The Rev. Graylan Hagler, pastor of Plymouth Congregational United Church of Christ in Washington, D.C., spoke up for resettling Syrian refugees in America in a television appearance on WJLA in our nation’s capital. In a debate on this issue, Hagler strongly spoke out against what he called political grandstanding by lawmakers.
“All the stuff around governors and people saying we’re not accepting refugees — that’s political grandstanding. They don’t have the power to reject anybody from coming in to their states. That’s political grandstanding. It plays to the worst common denominator. We’ve got to deal with the problems of the world before us right now,” Hagler said, indicating that many faith organizations are “in favor of standing behind the president. Those who are fleeing have the means to flee. There are still people caught up in the mess, death, destruction taking place in Syria. We respond to what we see as a moral call, to open our arms to the stranger, those who are in distress.”
In New Mexico, First Congregational United Church of Christ in Albuquerque hosted more than 30 area churches, worship centers, and nonprofits at a press conference where religious leaders representing Christians, Muslims, and Jews all agreed they would welcome Syrian refugees with open arms. The group said refugees and other immigrants are being demonized, and it needs to stop. The Rev. Mary Browne, a member of First Congregational, organized the gathering.
“I chair the board of the New Mexico Faith Coalition for Immigrant Justice,” said Browne. “We must speak out for Syrian refugees who are fleeing the terrorists, as they have no voice. As Christians, we have no choice but to obey Jesus’ call to care for ‘the least of these,’ our brothers and sisters.”
Faith leaders in Georgia speaking out against Gov. Nathan Deal’s refusal to admit Syrian refugees into the state delivered a letter to his office on Thursday, Nov. 19, and prayed on his doorstep. “It causes me great sadness and concern that our governor has chosen to participate in this ongoing politicized debate concerning our Syrian brothers and sisters — the orphans, the widows, the weak, the wounded,” the Rev. Jodi Yarini, pastor of the Decatur United Church of Christ, told the local newspaper.
Deal’s office said the letter was one among 2,679 letters and 1,675 calls the office has received on the issue, and are in the midst of processing them. Deal has stood by his executive order, and said the state “will take every measure available” to ensure Georgians are safe.
The Massachusetts Council of Churches also sent a letter to Gov.

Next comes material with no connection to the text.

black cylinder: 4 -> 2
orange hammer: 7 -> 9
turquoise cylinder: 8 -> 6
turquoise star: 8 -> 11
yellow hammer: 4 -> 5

Charlie Baker, signed by representatives of a number of Christian denominations, pledging their “voices and our churches’ active support to resettle Syrian refugees in Massachusetts.”
The letter was in response to Baker’s announcement that he joins his colleagues opposing the resettlement of Syrian refugees pending further security information on how they are vetted in the aftermath of the Paris Nov. 13 terrorist attacks. It asks Baker to reconsider, and says it is important “we do not allow fear to overwhelm us.”

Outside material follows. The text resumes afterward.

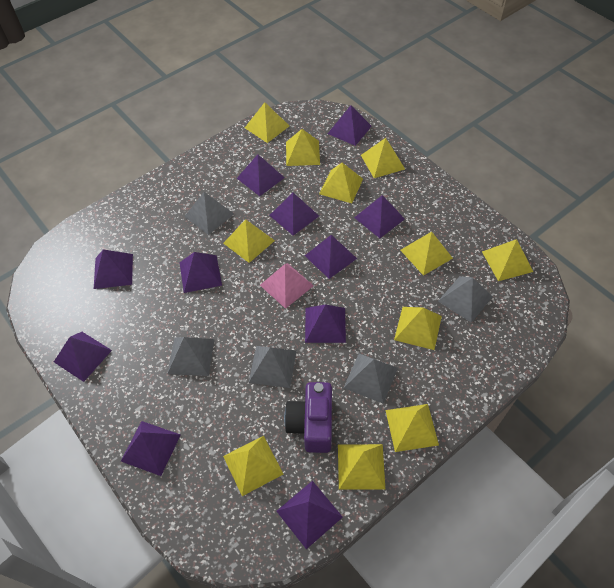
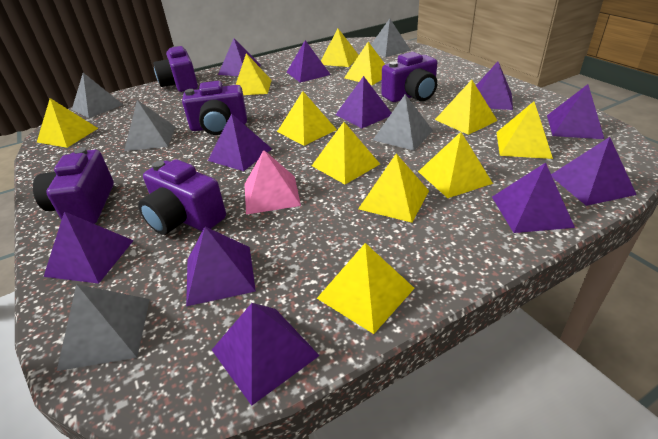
purple camera: 1 -> 5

The Rev. Jim Antal, minister and president of the Massachusetts Conference, United Church of Christ, and the Rev. Laura Everett, UCC minister and executive director of the Massachusetts Council of Churches, signed that letter.

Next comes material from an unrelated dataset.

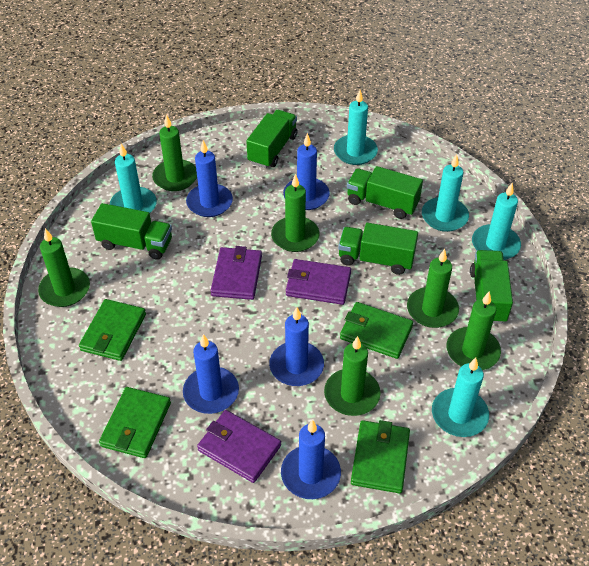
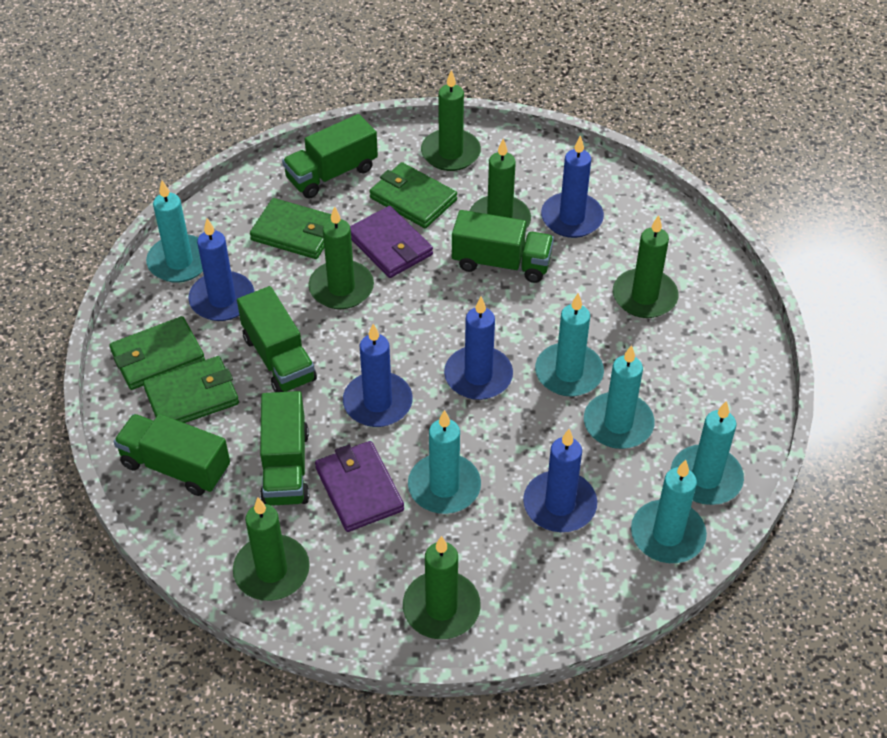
purple wallet: 3 -> 2
turquoise candle: 5 -> 6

“Every major religious institution in Massachusetts is in agreement: we have a moral responsibility to receive Syrian refugees. Protestant, Orthodox, Catholic, Jewish and Muslim, we all affirm that we will not live in fear of our neighbors,” said Everett. “I am heartened how the Church and indeed the wider interfaith community has come together to speak with one voice. Our witness to peace and courage is stronger together.”